Speed doesn't matter when you're generating a production asset once. File size doesn't matter when the image loads once and gets cached. Cost doesn't matter when the difference is pennies and the asset ships to production. What matters is correctness—not technical correctness, but narrative correctness. Getting the face right. Getting the emotion right. Getting the Return right.

The image is now live in 8-Bit Oracle's Hexagram 24 commentary.

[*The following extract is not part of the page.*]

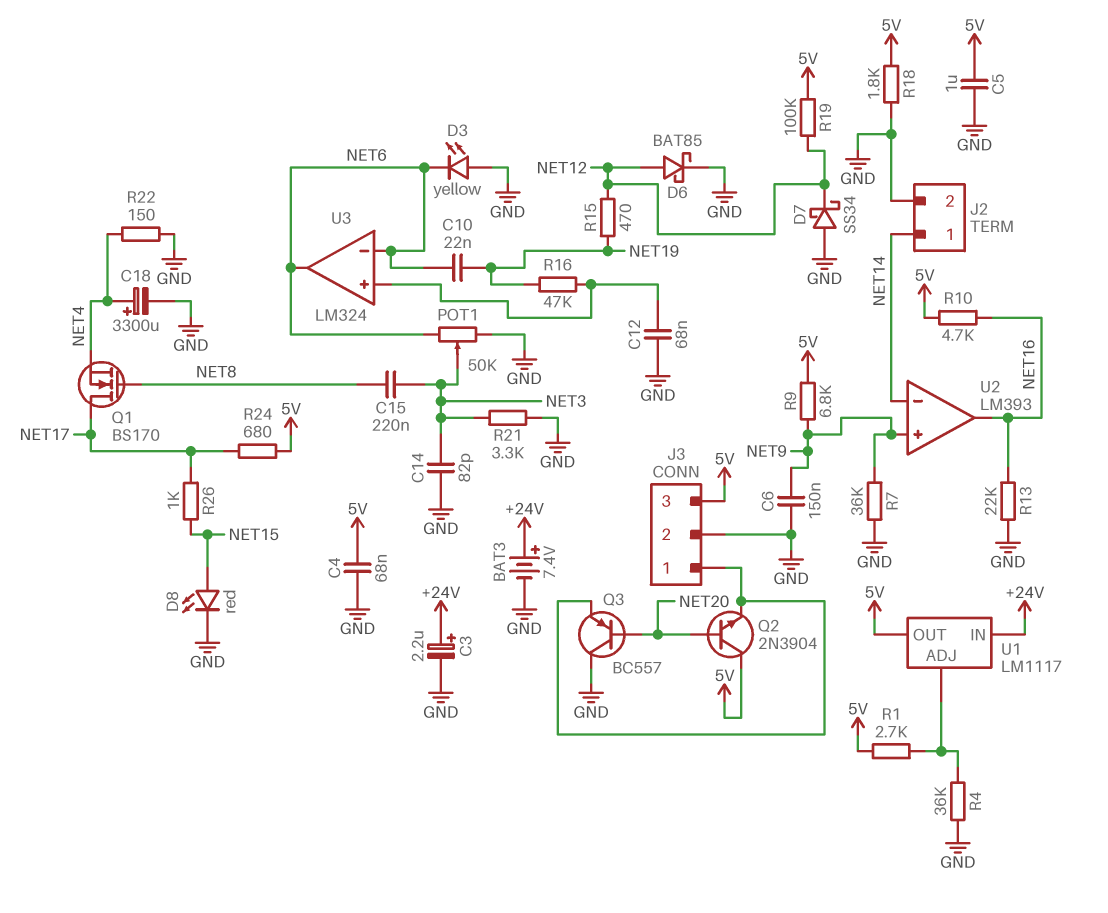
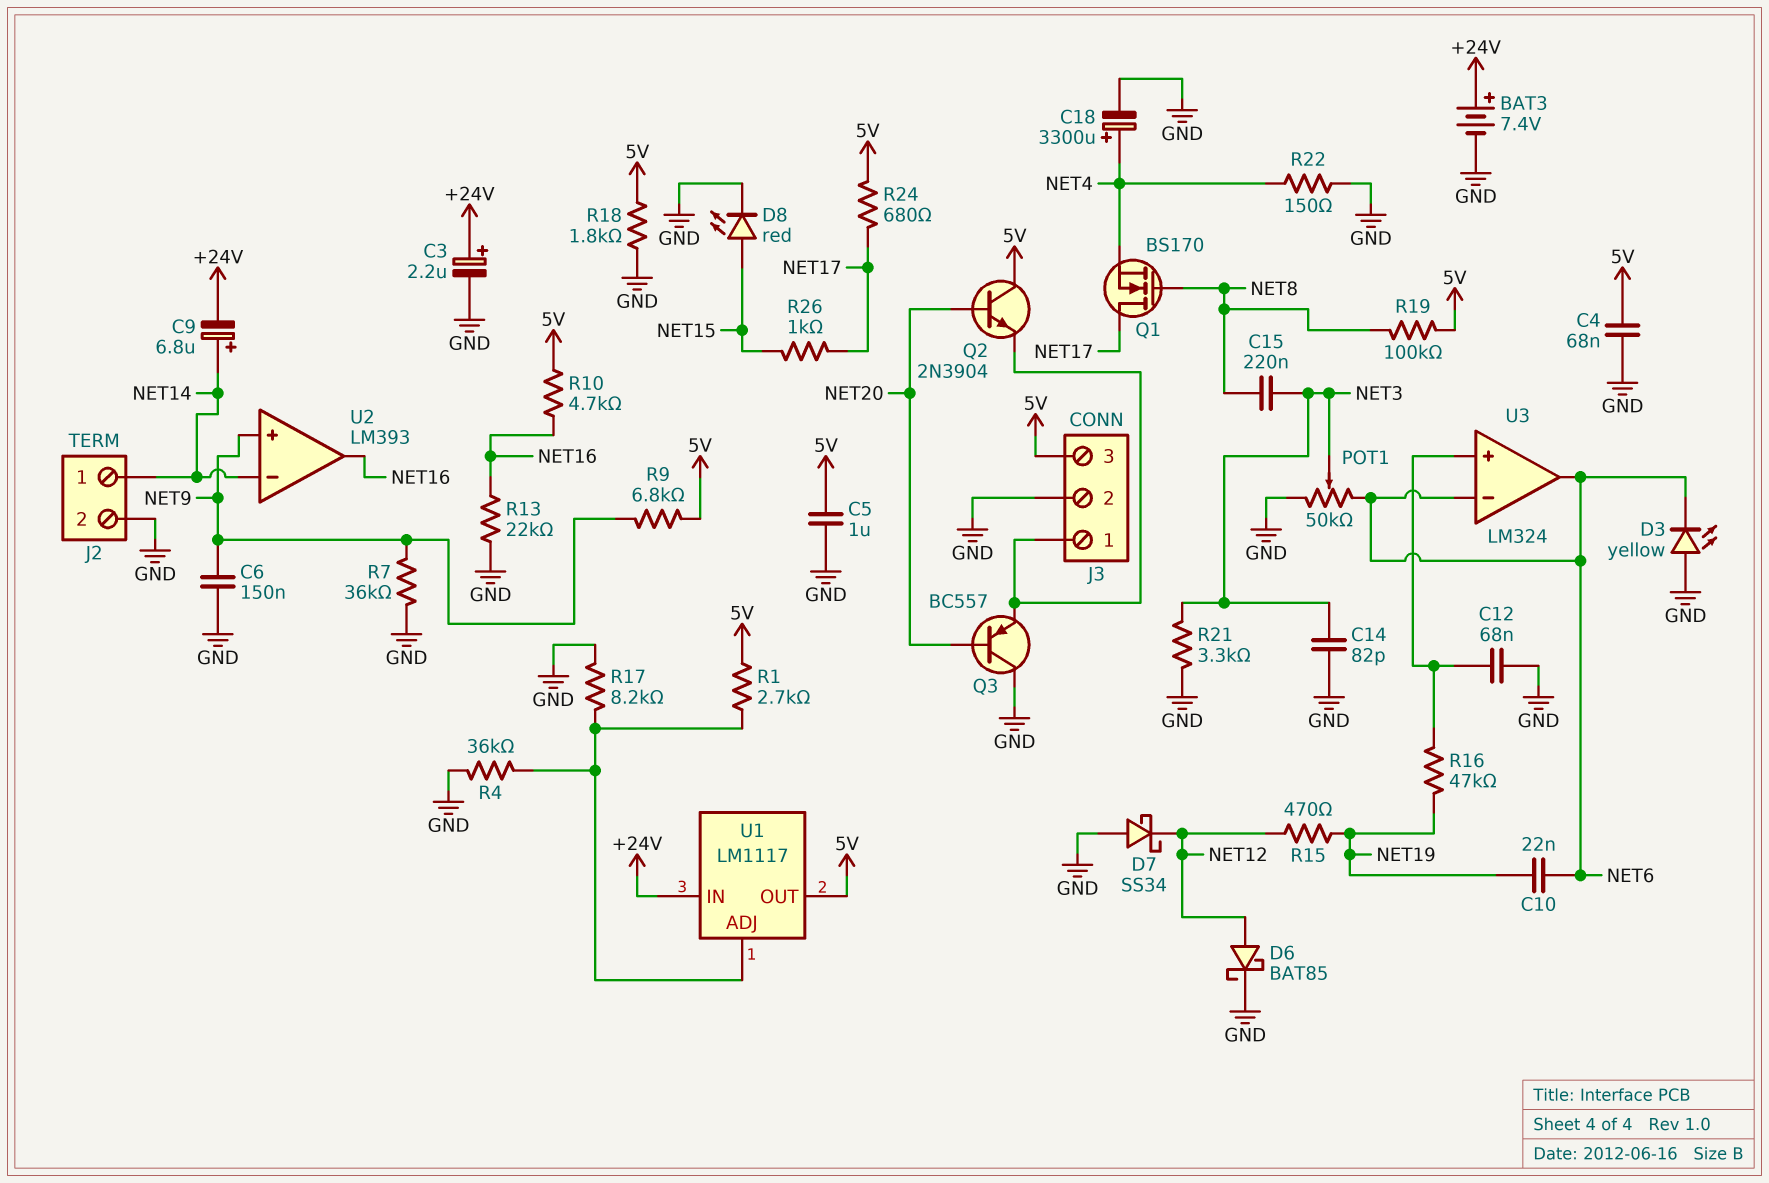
C9: none -> 6.8uF (plus NET14, minus +24V)
R17: none -> 8.2k (GND, U1/ADJ)
R19: 100k (5V, NET12) -> 100k (5V, NET8)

When users consult the oracle about cycles, returns, and things coming back around, they'll see Proust—experiencing his own return, his own involuntary memory, his own collapse of time.

Rendered in phosphor green on deep black, with 1970s film grain, because tech-noir is how we do divination in 2025.


Technical Specifications:

  • Service: fal.ai Model APIs
  • Models Tested: 12 diverse architectures
    • Open-source: FLUX.1 dev, SD 3.5 Large, HiDream I1, Hunyuan 3.0, Janus-Pro, CogView4, Bria FIBO
    • Proprietary: Recraft V3, Imagen 4, Ideogram V2, Seedream V3, Wan 2.5
  • Success Rate: 100% (12/12)
  • Total Generation Time: 333 seconds (~5.6 minutes)
  • Average Generation Time: 27.8s
  • Median Generation Time: 23.8s
  • Fastest Model: FLUX.1 dev - 12B rectified flow transformer (6.0s)
  • Slowest Model: CogView4 - 6B open-source (64.8s)
  • Speed Range: 10.8x difference
  • Selected Model: Hunyuan Image 3.0 (Tencent open-source native multimodal AR MoE, 80B total / ~13B active)
  • Winner Generation Time: 22.8s
  • Winner File Size: 1.6 MB
  • Database Logging: All requests logged to ai_provider_requests Supabase table
  • Test Script: scripts/testMultipleModels.ts
  • Production Deployment: 8-Bit Oracle Hexagram 24: Return
  • Multilingual Support: en, zh (Cantonese), zh-CN (Mandarin), th

Footnotes

  1. The full scene: Proust dips a madeleine into lime-blossom tea, tastes it, and suddenly—without conscious effort, without warning—his entire childhood in Combray floods back with vivid sensory detail. Not just memories of the past, but the past itself, fully present, as real as the moment he's currently in. This is what he calls "involuntary memory"—memory that returns on its own terms, triggered by sensation rather than conscious recall. The entire seven-volume In Search of Lost Time unfolds from this single moment of return. Which makes it probably the most consequential pastry in literary history.